2. **Configure API Keys**



    Set your API key and endpoint, as well as your model name (and your API type if you don't want to use Azure OpenAI), in the config list, at the top of the main.py file.



3. **Install Dependencies**



    Ensure you have Docker installed, as all dependencies will be handled within the Docker container. However, if you need to review the requirements, they are listed in the `requirements.txt` file.



4. **Build and Run the Docker Container**



    ```bash

    docker build -t pentesting-ai .

    docker run -it --name pentesting-ai-container pentesting-ai

    ```



## Usage



1. **Starting the AI**



    Once the Docker container is up and running, the AI will start and wait for your input based on the interaction mode you've set.



2. **Setting Interaction Mode**



    You can set the interaction mode by modifying the interaction_mode variable at the top of the main.py file before running the Docker container.
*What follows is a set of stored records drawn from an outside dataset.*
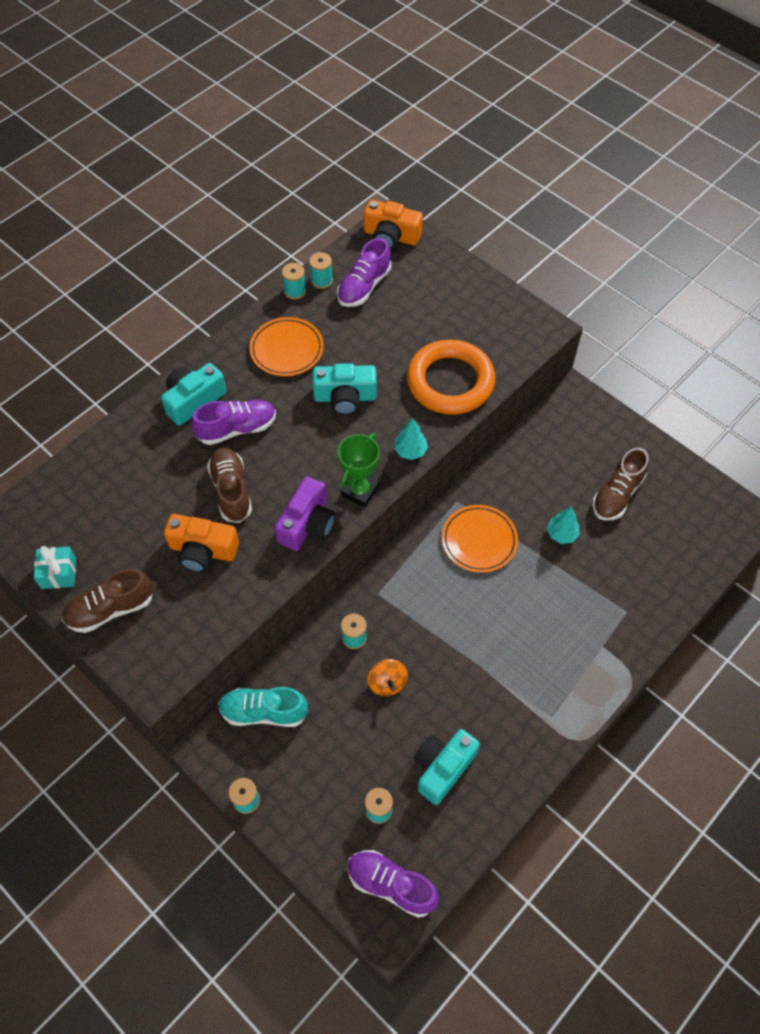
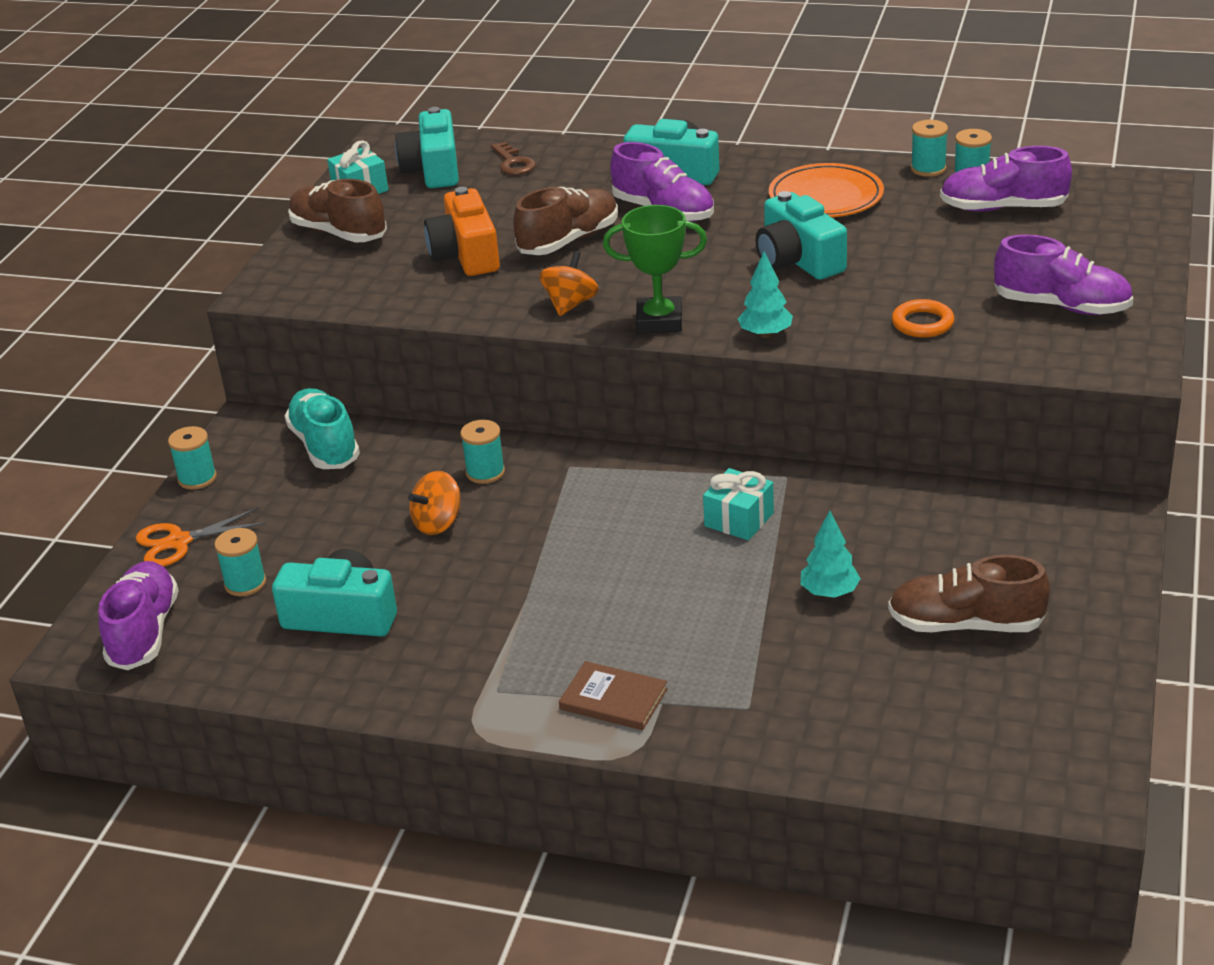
camera: 65 degrees right, 25 degrees down
(70, 520) = (433, 169): none -> turquoise camera
(103, 473) = (513, 163): none -> brown key
(307, 524) = (570, 304): purple camera -> orange spinning top
(310, 834) = (179, 542): none -> orange scissors
(391, 236) = (1122, 195): orange camera -> none
(450, 382) = (922, 323): orange ring -> orange ring, size x0.41
(476, 321) = (1061, 306): none -> purple shoe
(479, 540) = (739, 519): orange plate -> turquoise gift
(588, 666) = (613, 699): none -> brown book

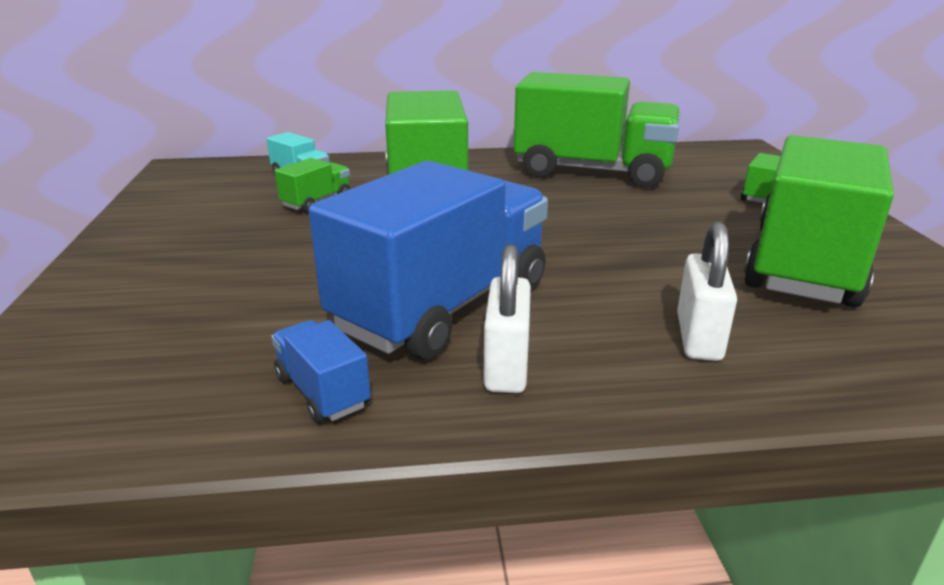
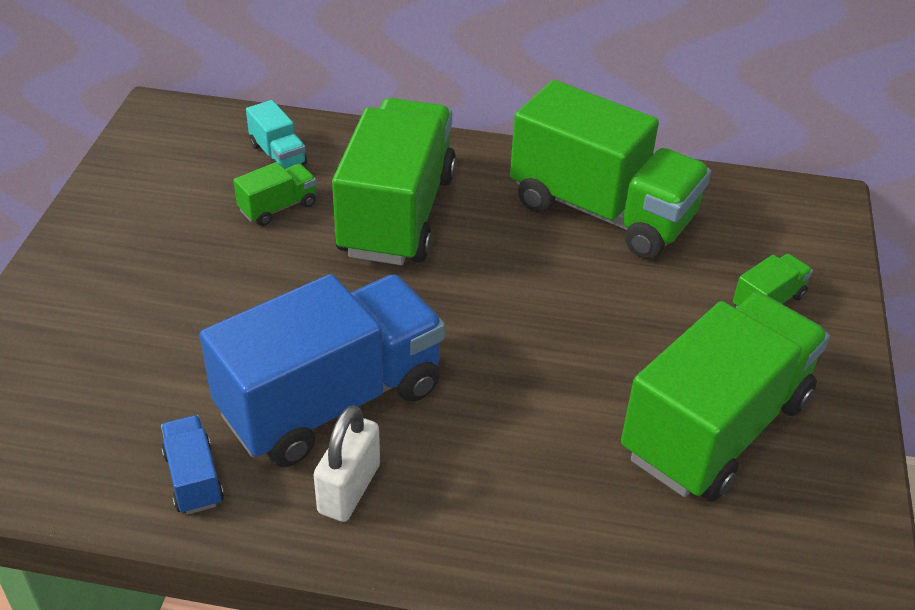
camera: 15 degrees right, 15 degrees up
(698, 337) = (535, 498): white padlock -> none

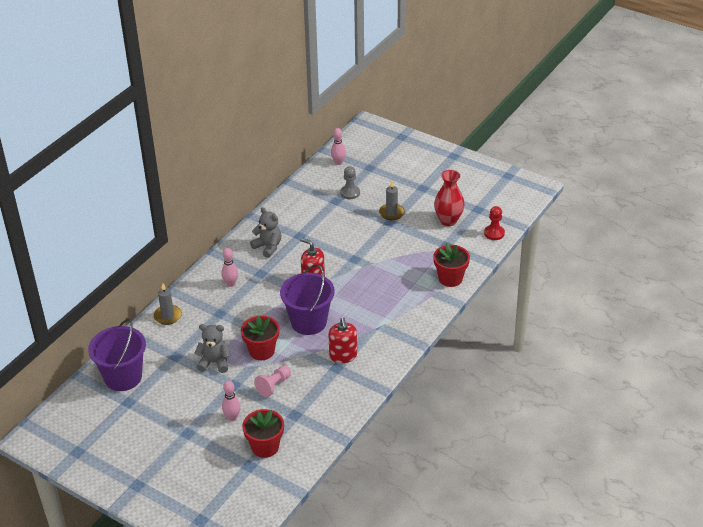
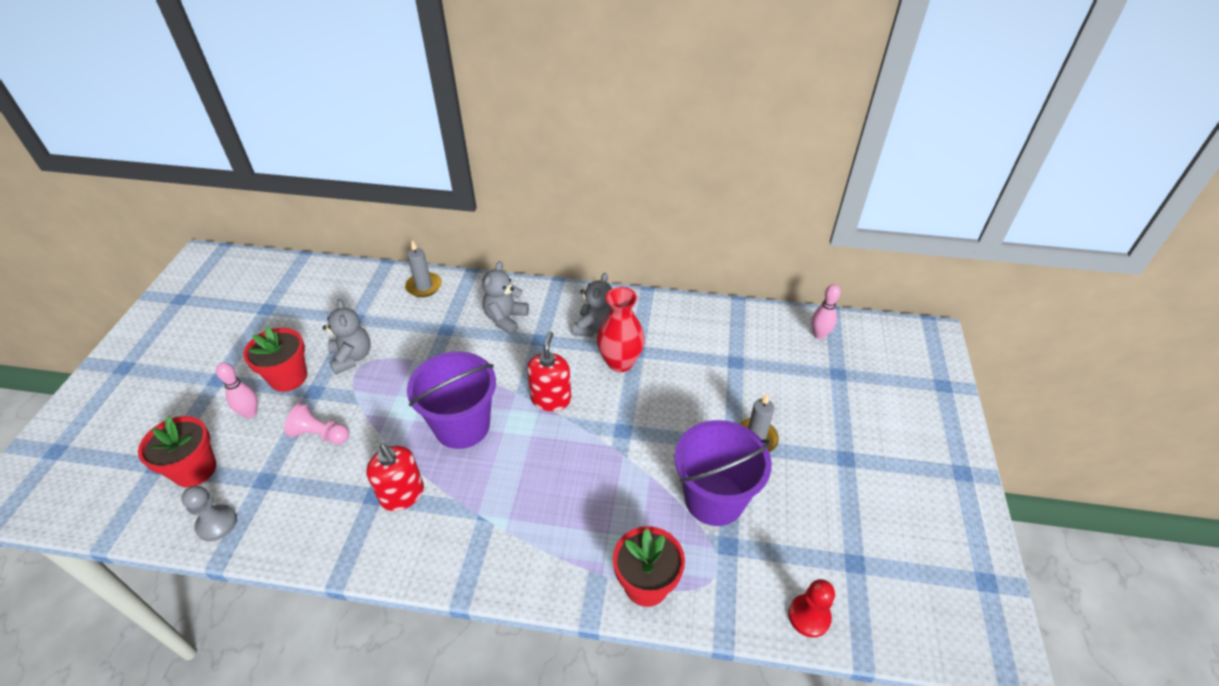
camera: 65 degrees right, 5 degrees up
(123, 377) = (308, 289): purple bucket -> purple bucket (714, 499)
(231, 284) = (505, 319): pink bowling pin -> grey teddy bear
(262, 351) = (386, 396): red flower pot -> red flower pot (288, 377)
(343, 356) = (402, 495): red soap dispenser -> red soap dispenser turned 90 degrees counterclockwise
(350, 193) = (764, 371): grey pawn -> grey pawn (217, 524)
(448, 220) = (792, 526): red vase -> red vase (620, 362)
    Valid options for `INTERACTION_MODE` are `ALWAYS`, `NEVER`, and `TERMINATE`.



3. **Generating Reports**



    After the pentesting session, the AI will generate a report with its findings and recommended security measures. The report will be saved in the `/groupchat/reports` directory within the Docker container. Also any code executed by the ai will have its output saved to the '/groupchat/outputs' directory.